If no successor Agent shall have been so appointed by the Required Lenders and
shall have accepted such appointment within thirty days after the retiring
Agent's removal or giving notice of resignation, then the retiring Agent may
appoint, on behalf of the Lenders, a successor Agent.  Such successor Agent
shall be a commercial bank having capital and retained earnings of at least
$500,000,000.  The retiring Agent shall be discharged from its duties and
obligations hereunder and under the other Loan Documents upon the effectiveness
of its removal or resignation hereunder.  After any retiring Agent's
resignation or removal hereunder as Agent, the provisions of this Article X
shall continue in effect for its benefit in respect of any actions taken or
omitted to be taken by it while it was acting as the Agent hereunder and under
the other Loan Documents.  In the event that there is a successor to the Agent
by merger, then the term

                                       44
<PAGE>   51

"Corporate Base Rate" as used in this Agreement shall mean the prime rate, base
rate or other analogous rate of the new Agent.

       10.13.  Delegation to Affiliates. The Company and the Lenders agree that
the Agent may delegate any of its duties under this Agreement to any of its
Affiliates. Any such Affiliate (and such Affiliate's directors, officers,
agents and employees) which performs duties in connection with this Agreement
shall be entitled to the same benefits of the indemnification, waiver and other
protective provisions to which the Agent is entitled under Articles IX and X.

       10.14.  Co-Agents, Documentation Agent, Syndication Agent, etc. Neither
any of the Lenders identified in this Agreement as a "co-agent" nor the
Documentation Agent or the Syndication Agent shall have any right, power,
obligation, liability, responsibility or duty under this Agreement other than
those applicable to all Lenders as such. Without limiting the foregoing, none
of such Lenders shall have or be deemed to have a fiduciary relationship with
any Lender. Each Lender hereby makes the same acknowledgments with respect to
such Lenders as it makes with respect to the Agent in Section 10.11.

                     ARTICLE XI:  SETOFF; RATABLE PAYMENTS

       11.1.  Setoff. In addition to, and without limitation of, any rights of
the Lenders under applicable law, if the Company becomes insolvent, however
evidenced, or any Default occurs, any Debt from any Lender to the Company
(including all account balances, whether provisional or final and whether or
not collected or available) may be offset and applied toward the payment of the
Obligations owing to such Lender whether or not the Obligations, or any part
thereof, shall then be due.

       11.2.  Ratable Payments. If, after the occurrence of a Default, any
Lender, whether by setoff or otherwise, has payment made to it upon its share
of any Advance (other than payments received which are for the account of the
Agent or pursuant to Article III) in a greater proportion than that received by
any other Lender, such Lender agrees, promptly upon demand, to purchase a
portion of the Loans comprising that Advance held by the other Lenders so that
after such purchase each Lender will hold its ratable proportion of Loans
comprising that Advance.  If any Lender, whether in connection with setoff or
amounts which might be subject to setoff or otherwise, receives collateral or
other protection for its Obligations or such amounts which may be subject to
setoff, such Lender agrees, promptly upon demand, to take such action necessary
such that all Lenders share in the benefits of such collateral ratably in
proportion to their Loans.  In case any such payment is disturbed by legal
process, or otherwise, appropriate further adjustments shall be made.

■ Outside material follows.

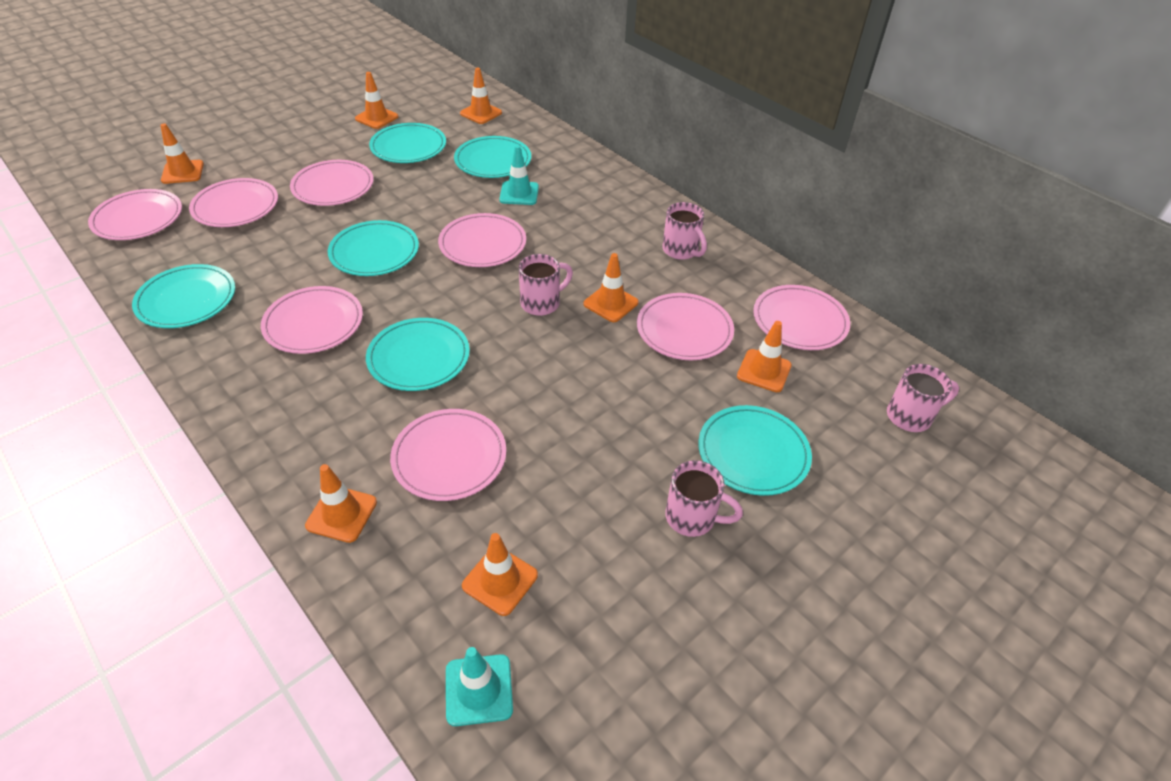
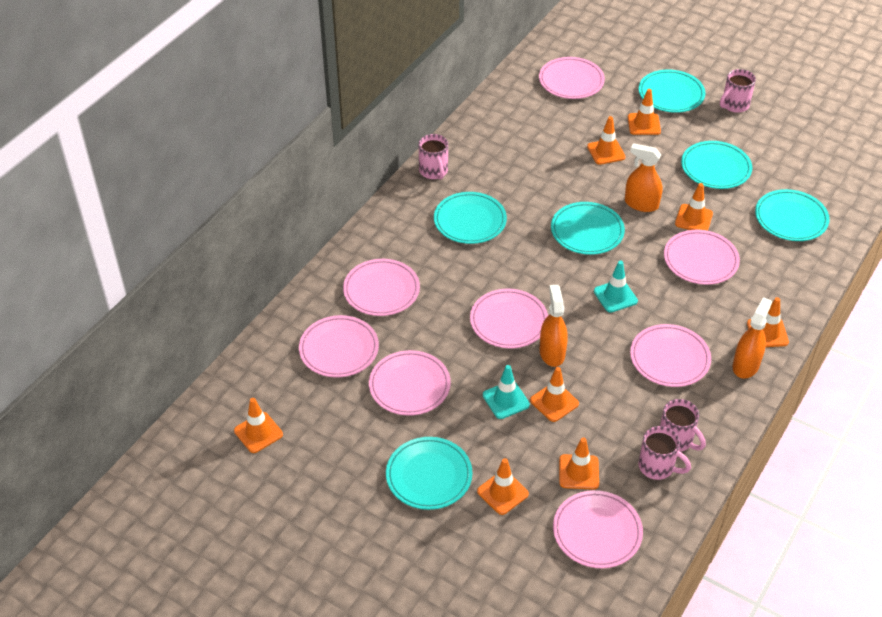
orange spray bottle: 0 -> 3
orange traffic cone: 7 -> 8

       11.3  Application of Payments. The Agent shall, unless otherwise
specified at the direction of the Required Lenders which direction shall be
consistent with the last sentence of this Section 11.3, apply all payments and
prepayments in respect of any Obligations in the following order:

                                       45
<PAGE>   52
             (A) first, to pay interest on and then principal of any portion of
       the Loans which the Agent may have advanced on behalf of any Lender for
       which the Agent has not then been reimbursed by such Lender or the
       Company;

             (B) second, to pay Obligations in respect of any fees, expense
       reimbursements or indemnities then due to the Agent;

             (C) third, to pay Obligations in respect of any fees, expenses,
       reimbursements or indemnities then due to the Lenders;

             (D) fourth, to pay interest due in respect of Loans; and

             (E) fifth, to the ratable payment of all other Obligations.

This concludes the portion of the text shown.